Wie verhält sich das
internationale Kapital? Legt es sein Geld dort an, wo es die höchsten Zinsen
erhält? Nachfolgend gehen wir anhand der Korrelation Europa/ USA der Frage
nach, ob Wechselkurse und Zinsspread zueinander in Beziehung stehen.
Der „Zinsspread“ ist die fachliche Bezeichnung für die Differenz von
Zinssätzen. Beispielsweise beträgt der Leitzins in den USA gegenwärtig 3
Prozent, derjenige der EZB liegt bei 2 Prozent. Demnach beträgt der
Zinspread 1 Prozent zugunsten der USA. Die Währung der USA ist der
US-Dollar, und man sollte nun annehmen, dass sich Verhältnis Euro/Dollar
zugunsten des Dollar verschiebt. Aktuell sieht es so aus, denn der US-Dollar
befindet sich seit Jahresbeginn auf Bergfahrt.

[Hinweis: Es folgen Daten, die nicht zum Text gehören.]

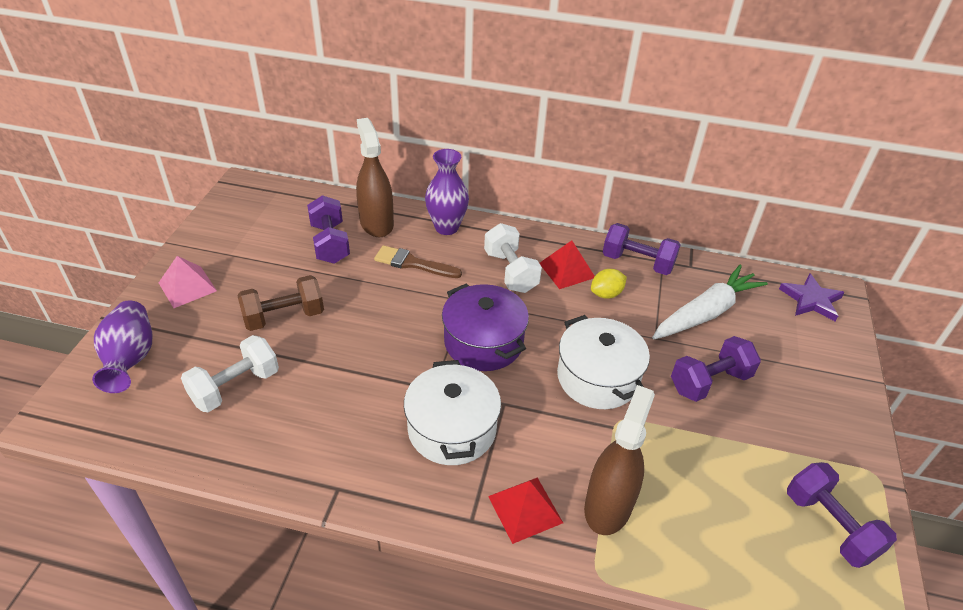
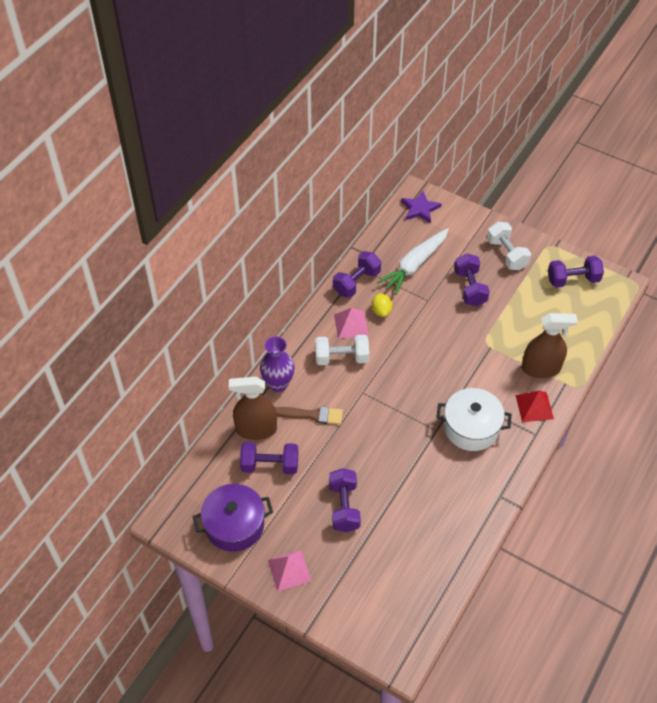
camera: 70 degrees left, 10 degrees up
(131, 359) = (358, 611): purple vase -> none
(235, 387) = (404, 544): white dumbbell -> white dumbbell (506, 254)
(284, 317) = (344, 507): brown dumbbell -> purple dumbbell
(413, 263) = (312, 415): brown brush -> brown brush turned 120 degrees counterclockwise
(483, 342) = (405, 392): purple pot -> purple pot (234, 525)
(567, 270) = (351, 324): red pyramid -> pink pyramid
(598, 378) = (451, 341): white pot -> none
(608, 506) = (541, 368): brown spray bottle -> brown spray bottle turned 135 degrees clockwise
(706, 312) = (414, 265): white carrot -> white carrot turned 120 degrees counterclockwise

Doch das ist eine Momentaufnahme. Man sollte schon eine längere Zeitreihe
betrachten, bevor man sich ein Urteil über die Wirksamkeit des Zinsspreads
bildet. Nachfolgender Chart zeigt den Verlauf von Zinsspread Europa/USA
sowie Euro/Dollar innerhalb der letzten 25 Jahre. Der Zinsspread ist links
abgetragen, der Euro/Dollar-Kurs rechts.
Der Chart offenbart eine langfristige Entwicklungstendenz: Sowohl der
Zinsspread als auch der Wechselkurs verbessern sich seit Beginn der 80er
Jahre zugunsten Europas bzw. des Euros (dieser Effekt wird auf dem obigen
Chart durch einen grünen Pfeil symbolisiert). D.h., für den Anleger gewinnt
Europa seit zweieinhalb Jahrzehnten an Attraktivität gegenüber den USA.

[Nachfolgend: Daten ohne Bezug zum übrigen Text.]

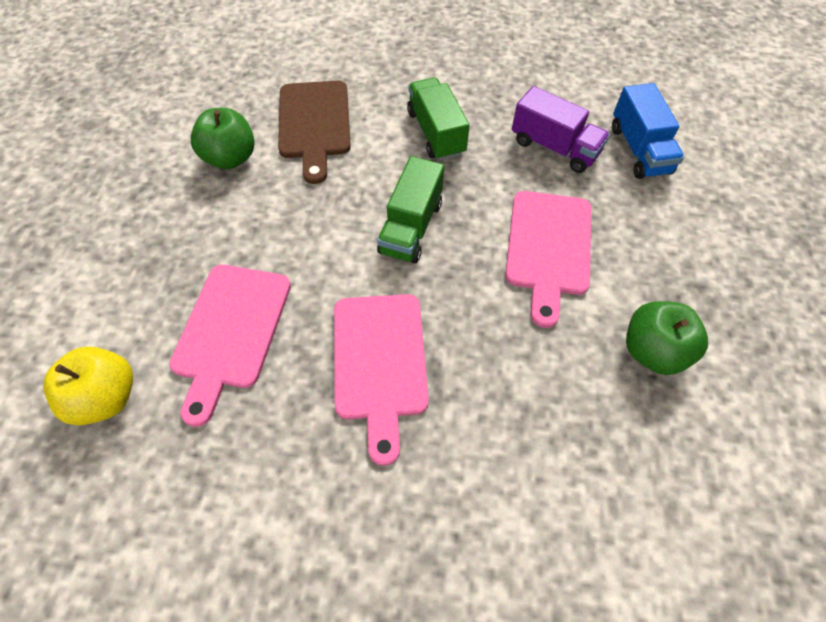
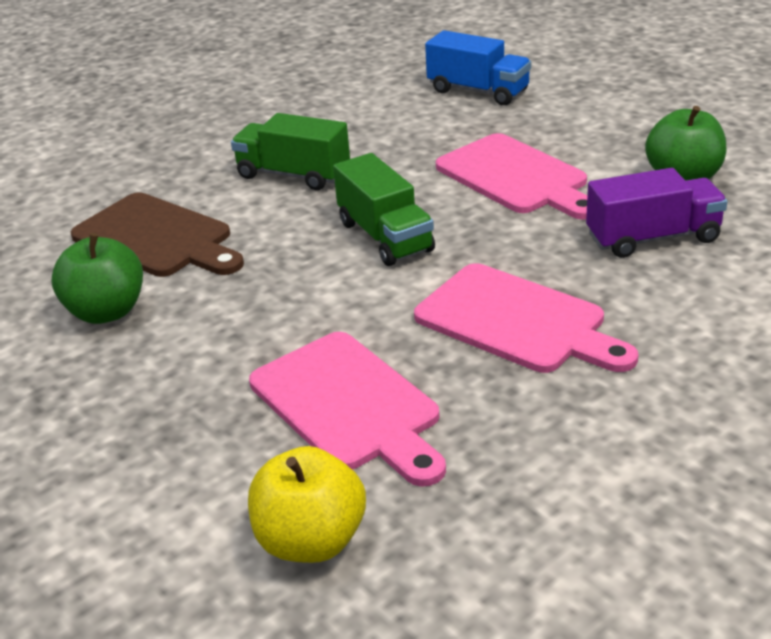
camera: 45 degrees left, 25 degrees down
(554, 147) = (412, 126): purple truck -> purple truck (653, 238)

Daran ändert auch der derzeitige einprozentige Zinsvorteil der USA nichts.
Betrachtet man die Korrelation zwischen Zinsspread und Wechselkurs, so wird
eine Vorläuferfunktion des Zinspreads gegenüber der Wechselkurs ersichtlich.
Dies lässt sich für das Tief im Jahr 1984/85 feststellen, gilt aber auch das
Tief des Jahres 1989. Eine Verzögerung von fast 2 ½ Jahren stellte sich
Anfang der 90er Jahre ein. Während der Zinsspread bereits im Januar 1993
sein Hoch erreichte, erzielte der Euro erst im Mai 1995 sein Hoch
(Euro-Zeitreihe vor 1998 = Deutsche Mark). Ähnliches gilt für die
darauffolgende Bodenbildung: Dem Zinsspreadtief des Jahres 1998 folgte das
Eurotief der Jahre 2000/2001.
Aktuell lässt sich festhalten, dass der Zinsspread Europa/USA im November
2002 sein bisheriges Verlaufshoch erreichte, während der Euro zwei Jahre
später (im Dezember 2004) toppte.
Interpretation: Offensichtlich benötigt die Entwicklung von Zinsspreads
Zeit, um sich auf die Währungskorrelation durchzuschlagen. Dies gilt jedoch
nicht immer; in den 80er Jahren war die Verzögerung nur kurz. Dennoch: Der
Zinsspread läuft der Währung in der Regel voraus.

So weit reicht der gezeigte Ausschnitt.